My wife and I are probably in the bull's-eye of the target market for It's Complicated - we're mid-fifties, white, one a lawyer, the other the owner of a small business, with three grown children. Neither of us has smoked dope since before the kids were born, but we like our wine. One has been though a divorce. We could be Jane and Jake! Then why does this whole production ring so completely hollow from start to finish? Here are a few reasons: 1. These two are supposed to be highly, even ridiculously, successful yet neither one seems to have the least problem in taking off for hours at a time in the middle of the day. The Blackberry never interrupts to remind them that they have jobs; they have every evening off to pursue their liaison. Jane may drop in to her chic bakery (or, as it is no doubt called, her patisserie) from time to time to dip a well-manicured finger into a batch of croissant dough, but Jake seems to be completely idle - a rich lawyer, with two families to support, staying in suites at the Regency Hotel on Park Avenue, driving a Porsche, and no hours to bill. Nice work if you can get it.

2. Jane has a large house with a beautiful kitchen (two ovens, no less). Her kids are all out of the house, she's living alone and (despite rarely showing up at work) evidently a woman with a thriving business. Perhaps time to downsize, find a nice townhouse or even a condo by the beach somewhere? Maybe cash out and put aside some of the proceeds for an early and well-deserved retirement in the south of France? Not a bit of it. She wants to put on a huge addition, with an "enclosed" kitchen, to the tune of about $200K.

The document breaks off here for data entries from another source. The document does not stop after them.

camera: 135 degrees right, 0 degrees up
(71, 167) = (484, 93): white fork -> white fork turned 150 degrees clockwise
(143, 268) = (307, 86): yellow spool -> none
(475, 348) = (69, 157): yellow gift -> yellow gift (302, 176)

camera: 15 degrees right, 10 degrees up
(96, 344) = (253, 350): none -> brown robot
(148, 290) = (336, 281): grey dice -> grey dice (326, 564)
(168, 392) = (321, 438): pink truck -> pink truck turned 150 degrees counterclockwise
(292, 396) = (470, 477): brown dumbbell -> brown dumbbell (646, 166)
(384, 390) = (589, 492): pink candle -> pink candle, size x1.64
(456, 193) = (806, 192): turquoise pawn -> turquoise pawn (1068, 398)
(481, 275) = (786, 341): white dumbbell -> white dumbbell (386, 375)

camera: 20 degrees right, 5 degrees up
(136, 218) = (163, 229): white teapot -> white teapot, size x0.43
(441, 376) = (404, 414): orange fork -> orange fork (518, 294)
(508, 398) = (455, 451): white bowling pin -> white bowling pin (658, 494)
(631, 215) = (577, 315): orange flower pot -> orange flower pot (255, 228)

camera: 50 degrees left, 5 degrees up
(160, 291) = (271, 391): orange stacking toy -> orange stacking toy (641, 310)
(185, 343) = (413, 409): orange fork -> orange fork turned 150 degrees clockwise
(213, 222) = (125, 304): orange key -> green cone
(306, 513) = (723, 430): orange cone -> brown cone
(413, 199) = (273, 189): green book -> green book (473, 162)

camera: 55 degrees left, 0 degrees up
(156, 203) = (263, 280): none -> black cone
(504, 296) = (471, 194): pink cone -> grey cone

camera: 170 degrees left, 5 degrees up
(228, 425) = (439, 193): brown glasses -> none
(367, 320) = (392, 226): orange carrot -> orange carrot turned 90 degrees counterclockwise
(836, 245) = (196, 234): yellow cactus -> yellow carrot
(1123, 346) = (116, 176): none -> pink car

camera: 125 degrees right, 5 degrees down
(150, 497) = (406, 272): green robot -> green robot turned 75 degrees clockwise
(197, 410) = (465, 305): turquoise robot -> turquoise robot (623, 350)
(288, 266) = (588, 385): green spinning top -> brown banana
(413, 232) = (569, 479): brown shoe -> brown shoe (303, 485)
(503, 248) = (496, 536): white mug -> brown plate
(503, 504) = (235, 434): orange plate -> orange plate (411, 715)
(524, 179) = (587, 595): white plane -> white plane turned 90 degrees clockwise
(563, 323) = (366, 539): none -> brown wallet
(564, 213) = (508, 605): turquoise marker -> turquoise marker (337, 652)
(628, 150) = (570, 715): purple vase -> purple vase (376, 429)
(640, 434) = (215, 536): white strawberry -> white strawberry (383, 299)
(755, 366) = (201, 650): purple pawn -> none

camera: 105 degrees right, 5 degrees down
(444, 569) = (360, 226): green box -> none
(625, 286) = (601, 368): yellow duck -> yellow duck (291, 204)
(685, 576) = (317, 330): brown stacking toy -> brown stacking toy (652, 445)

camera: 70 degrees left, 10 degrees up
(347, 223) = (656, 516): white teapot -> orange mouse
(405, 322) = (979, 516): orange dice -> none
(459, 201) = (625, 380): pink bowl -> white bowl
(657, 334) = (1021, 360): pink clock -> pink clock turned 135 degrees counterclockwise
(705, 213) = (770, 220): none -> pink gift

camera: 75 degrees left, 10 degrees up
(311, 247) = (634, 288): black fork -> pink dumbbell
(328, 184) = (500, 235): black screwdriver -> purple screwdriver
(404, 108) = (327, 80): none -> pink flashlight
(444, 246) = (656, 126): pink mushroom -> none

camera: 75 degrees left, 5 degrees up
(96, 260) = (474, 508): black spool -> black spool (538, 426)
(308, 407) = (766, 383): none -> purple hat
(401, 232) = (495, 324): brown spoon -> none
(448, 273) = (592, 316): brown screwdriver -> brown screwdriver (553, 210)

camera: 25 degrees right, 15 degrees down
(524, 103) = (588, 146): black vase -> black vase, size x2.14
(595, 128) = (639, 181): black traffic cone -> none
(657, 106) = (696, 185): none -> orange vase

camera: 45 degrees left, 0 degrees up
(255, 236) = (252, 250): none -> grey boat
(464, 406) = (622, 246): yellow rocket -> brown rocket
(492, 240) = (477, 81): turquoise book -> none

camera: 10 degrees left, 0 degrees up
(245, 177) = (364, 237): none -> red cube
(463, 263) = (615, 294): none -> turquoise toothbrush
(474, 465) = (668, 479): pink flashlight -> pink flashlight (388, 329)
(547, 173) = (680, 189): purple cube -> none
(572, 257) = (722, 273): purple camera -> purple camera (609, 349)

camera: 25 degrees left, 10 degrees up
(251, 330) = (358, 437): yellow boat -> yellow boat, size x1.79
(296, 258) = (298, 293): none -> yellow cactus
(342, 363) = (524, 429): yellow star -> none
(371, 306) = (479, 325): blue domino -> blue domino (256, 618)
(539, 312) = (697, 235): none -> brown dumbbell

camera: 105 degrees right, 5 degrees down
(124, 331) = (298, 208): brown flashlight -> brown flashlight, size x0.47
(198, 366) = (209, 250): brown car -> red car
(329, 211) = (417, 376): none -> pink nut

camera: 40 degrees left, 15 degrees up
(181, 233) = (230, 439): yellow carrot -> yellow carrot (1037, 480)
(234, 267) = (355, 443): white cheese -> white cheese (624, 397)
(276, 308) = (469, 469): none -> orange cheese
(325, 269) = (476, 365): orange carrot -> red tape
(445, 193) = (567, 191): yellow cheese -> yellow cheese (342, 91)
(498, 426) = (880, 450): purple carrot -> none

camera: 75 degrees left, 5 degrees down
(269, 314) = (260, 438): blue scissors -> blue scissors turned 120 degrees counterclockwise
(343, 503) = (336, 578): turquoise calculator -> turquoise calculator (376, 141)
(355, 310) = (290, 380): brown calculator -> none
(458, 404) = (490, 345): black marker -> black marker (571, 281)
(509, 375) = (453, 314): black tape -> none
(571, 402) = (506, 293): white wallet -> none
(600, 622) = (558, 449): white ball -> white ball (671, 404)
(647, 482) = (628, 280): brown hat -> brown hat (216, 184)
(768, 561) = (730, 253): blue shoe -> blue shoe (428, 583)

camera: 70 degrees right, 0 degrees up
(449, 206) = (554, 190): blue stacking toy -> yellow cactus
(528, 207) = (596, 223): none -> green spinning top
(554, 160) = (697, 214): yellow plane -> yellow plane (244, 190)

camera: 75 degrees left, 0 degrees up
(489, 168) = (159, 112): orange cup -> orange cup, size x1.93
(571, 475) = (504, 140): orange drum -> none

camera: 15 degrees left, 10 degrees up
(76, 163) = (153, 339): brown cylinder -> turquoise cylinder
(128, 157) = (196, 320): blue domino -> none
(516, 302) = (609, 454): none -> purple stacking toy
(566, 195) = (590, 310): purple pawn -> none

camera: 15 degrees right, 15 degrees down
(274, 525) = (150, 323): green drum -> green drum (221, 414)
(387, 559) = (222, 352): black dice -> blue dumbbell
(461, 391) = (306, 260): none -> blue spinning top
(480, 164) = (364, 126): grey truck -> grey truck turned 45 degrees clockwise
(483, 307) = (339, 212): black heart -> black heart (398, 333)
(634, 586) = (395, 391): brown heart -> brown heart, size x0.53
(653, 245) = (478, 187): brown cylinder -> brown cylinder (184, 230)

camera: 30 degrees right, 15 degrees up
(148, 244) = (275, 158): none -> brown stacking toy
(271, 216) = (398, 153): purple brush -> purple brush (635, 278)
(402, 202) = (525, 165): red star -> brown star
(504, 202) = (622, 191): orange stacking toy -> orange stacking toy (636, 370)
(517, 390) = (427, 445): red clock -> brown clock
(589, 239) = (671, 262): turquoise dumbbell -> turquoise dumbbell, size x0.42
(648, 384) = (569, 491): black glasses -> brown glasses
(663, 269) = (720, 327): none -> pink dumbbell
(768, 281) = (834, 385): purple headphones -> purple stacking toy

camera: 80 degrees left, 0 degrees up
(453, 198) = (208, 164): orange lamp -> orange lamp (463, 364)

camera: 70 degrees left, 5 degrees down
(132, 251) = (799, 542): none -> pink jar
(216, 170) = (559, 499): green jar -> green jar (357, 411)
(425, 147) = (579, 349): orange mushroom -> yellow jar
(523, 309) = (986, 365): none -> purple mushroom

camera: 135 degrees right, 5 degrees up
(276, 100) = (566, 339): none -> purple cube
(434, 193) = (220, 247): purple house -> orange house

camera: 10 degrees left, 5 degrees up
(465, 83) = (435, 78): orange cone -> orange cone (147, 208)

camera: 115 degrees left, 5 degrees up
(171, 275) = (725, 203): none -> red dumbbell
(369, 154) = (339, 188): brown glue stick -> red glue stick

3. Meanwhile, Jake has left the literate, talented, independent and still quite beautiful Jane, for a woman with the personality of a piranha and no perceptible ability to carry on a conversation. And, with due respect, not a great looker either.

Were it not for Meryl Streep, this film would be utterly devoid of any redeeming merit. After about 10 minutes the only pleasure that can be derived from it is in watching a great actress, through the enormity of her talent, make a lousy movie tolerable.

There may be a decent movie to be made from this premise, but if there is it will be made in France or Italy, where they approach these things with a degree of sophistication and wit that seems to be well beyond Hollywood's grasp.